The Identification of a Novel Pathogenic Variant of the GLA Gene Associated with a Classic Phenotype of Anderson–Fabry Disease: A Clinical and Molecular Study

Anderson–Fabry (or Fabry) disease is a rare lysosomal storage disorder caused by a functional deficiency of the enzyme alpha-galactosidase A. The partial or total defect of this lysosomal enzyme, which is caused by variants in the GLA gene, leads to the accumulation of glycosphingolipids, mainly globotriaosylceramide in the lysosomes of different cell types. The clinical presentation of Fabry disease is multisystemic and can vary depending on the specific genetic variants associated with the disease.
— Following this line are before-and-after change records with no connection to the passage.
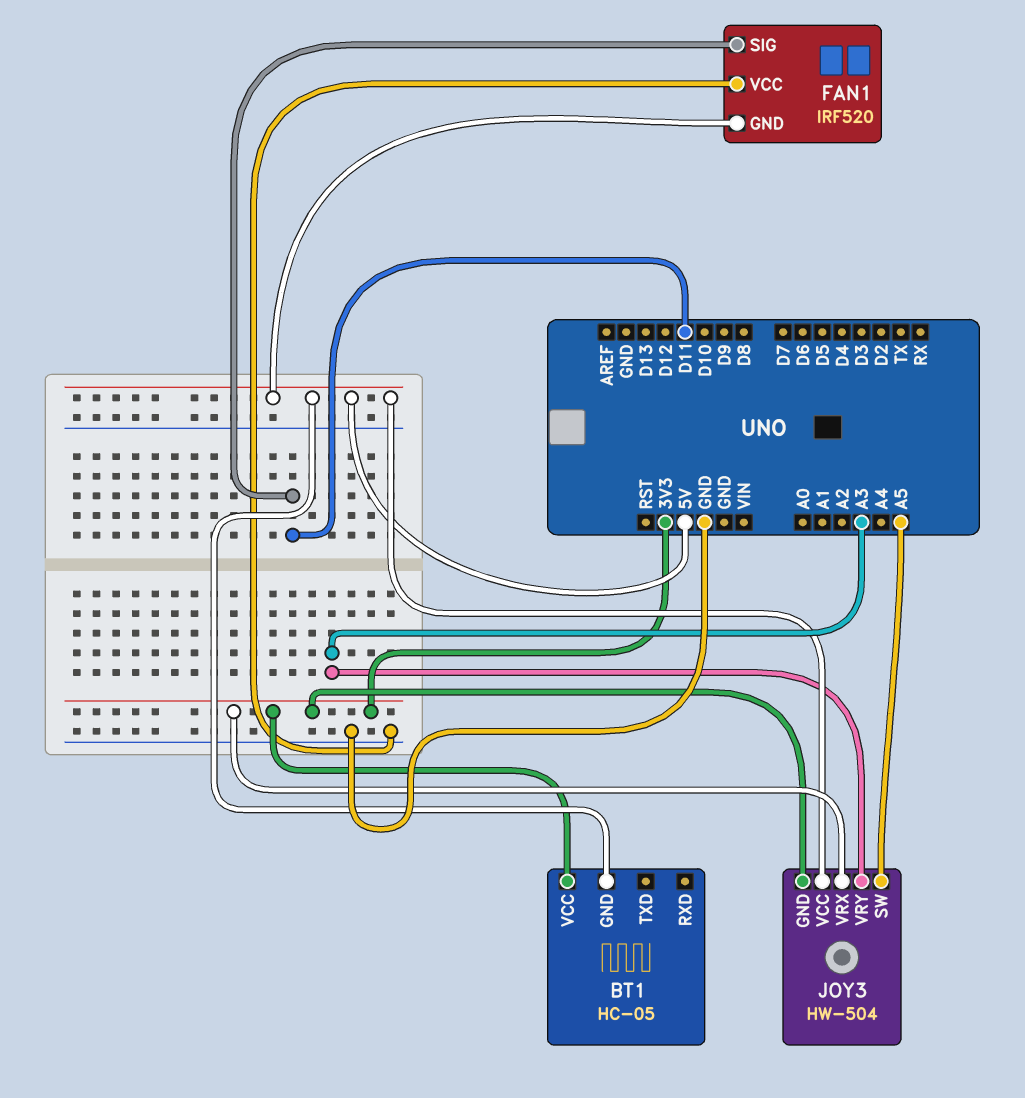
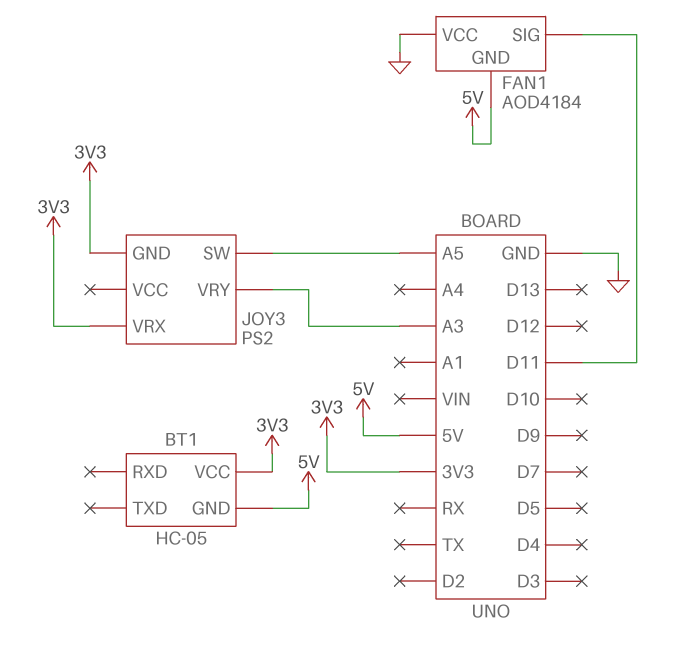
FAN1: IRF520 -> AOD4184
JOY3: HW-504 -> PS2
JOY3 pin VCC: 5V -> none

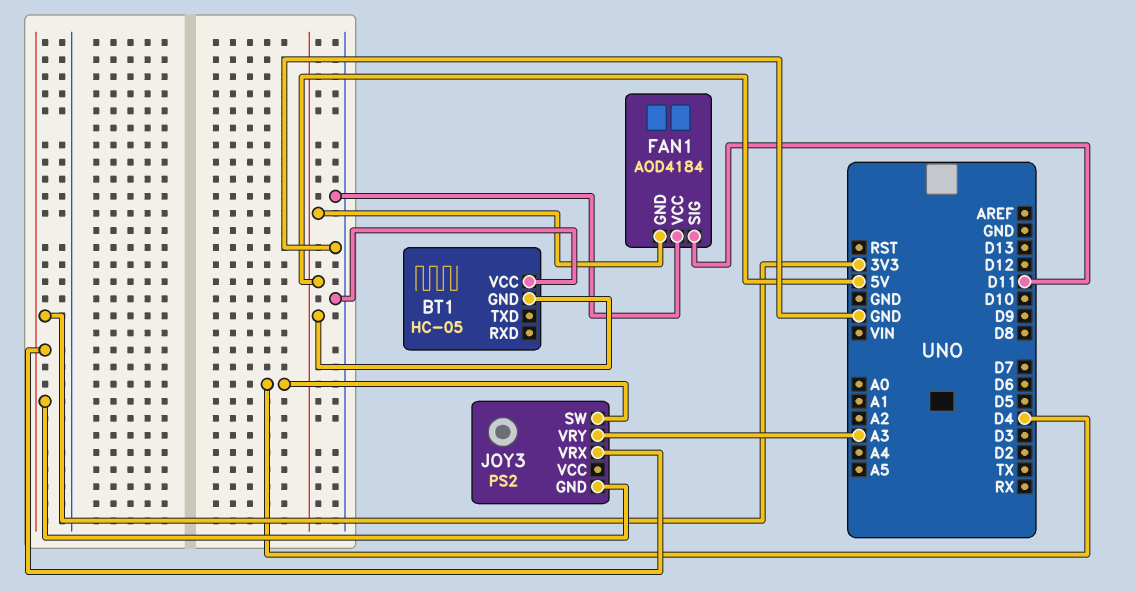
BT1 pin VCC: 3V3 -> GND
JOY3 pin SW: A5 -> D4

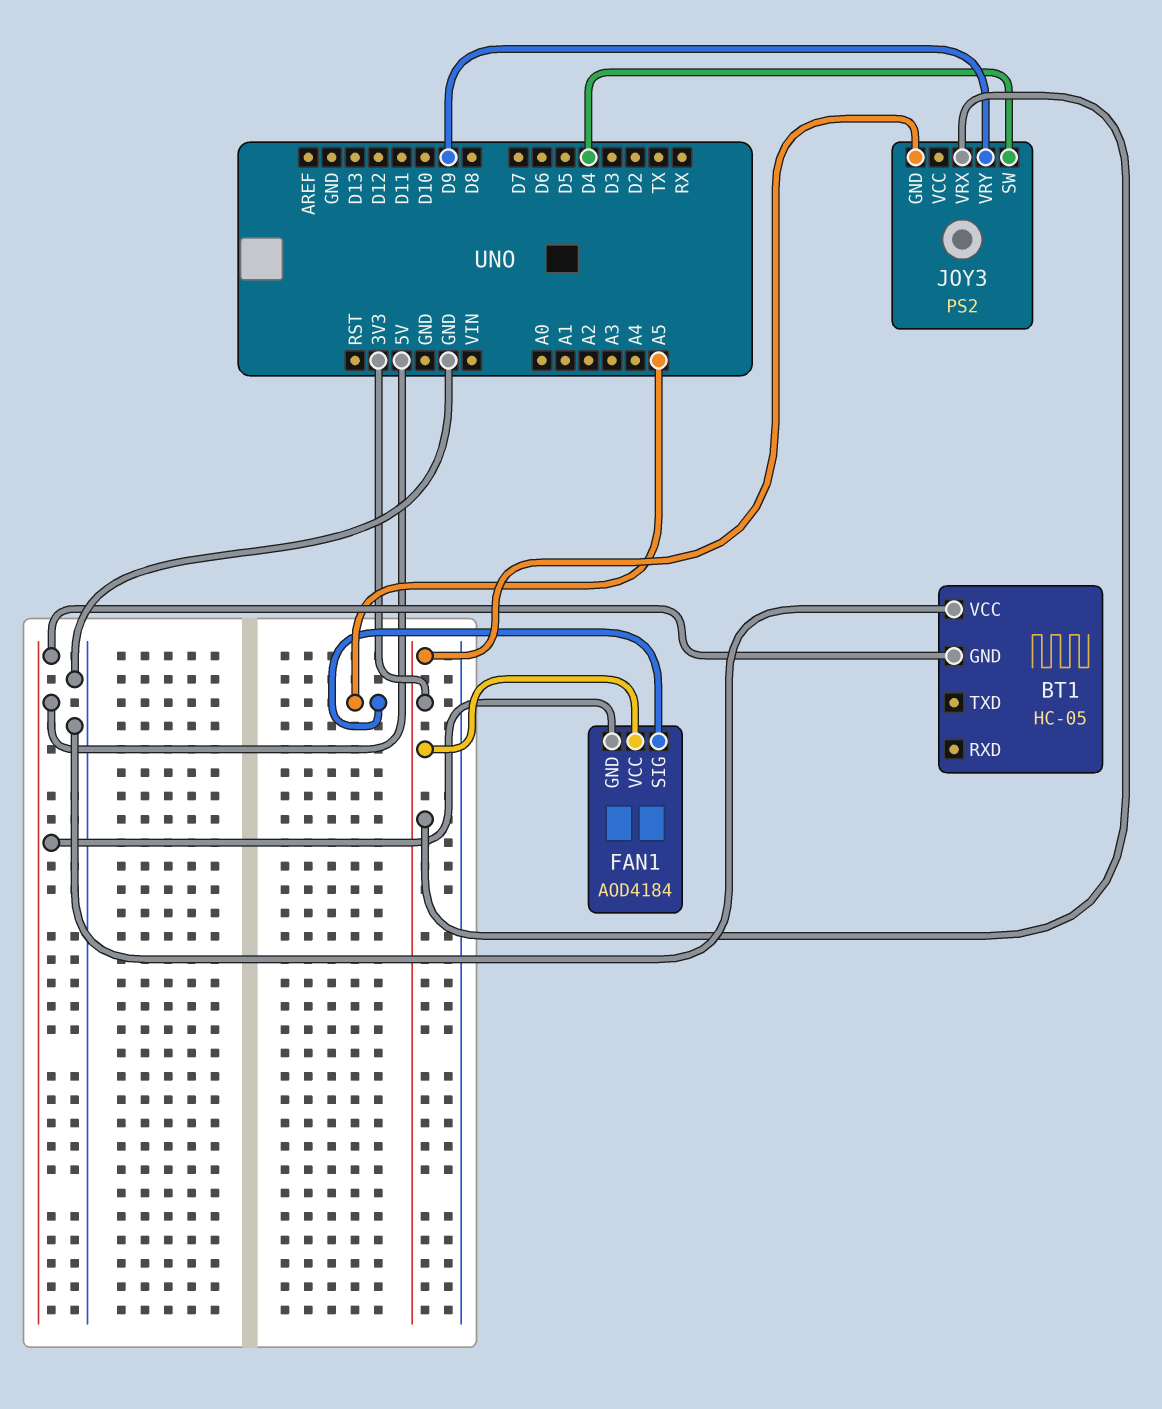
FAN1 pin SIG: D11 -> A5
FAN1 pin VCC: GND -> 3V3
JOY3 pin VRY: A3 -> D9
To date, more than 1000 different variants have been identified in the human GLA gene, including missense and nonsense variants, as well as small and large insertions or deletions. The identification of novel variants in individuals exhibiting symptoms indicative of Fabry disease, expands the molecular comprehension of the GLA gene, providing invaluable insights to physicians in the diagnosis of the disease. In this article, we present the case of two members of the same family, mother and son, in whom a new pathogenic variant was identified. This variant has not been previously described in the literature and is not present in databases. The two family members presented with a number of typical clinical manifestations of the disease, including cornea verticillata, neuropathic pain, left ventricular hypertrophy, angiokeratomas and abdominal pain. The son, but not his mother, showed reduced alpha-galactosidase A activity, while high levels of Lyso-Gb3 in the blood, a specific substrate accumulation biomarker, were found in both. Sequencing of the GLA gene revealed the presence of a variant, c.484delT, which is characterised by the deletion of a single nucleotide, a thymine, in exon 3 of the gene. This results in a frameshift variant, which introduces a premature stop codon, thereby generating a truncated and consequently non-functional protein. Therefore, the clinical and laboratory data indicate that the novel p.W162Gfs*3 variant described herein is associated with the classical form of Fabry disease.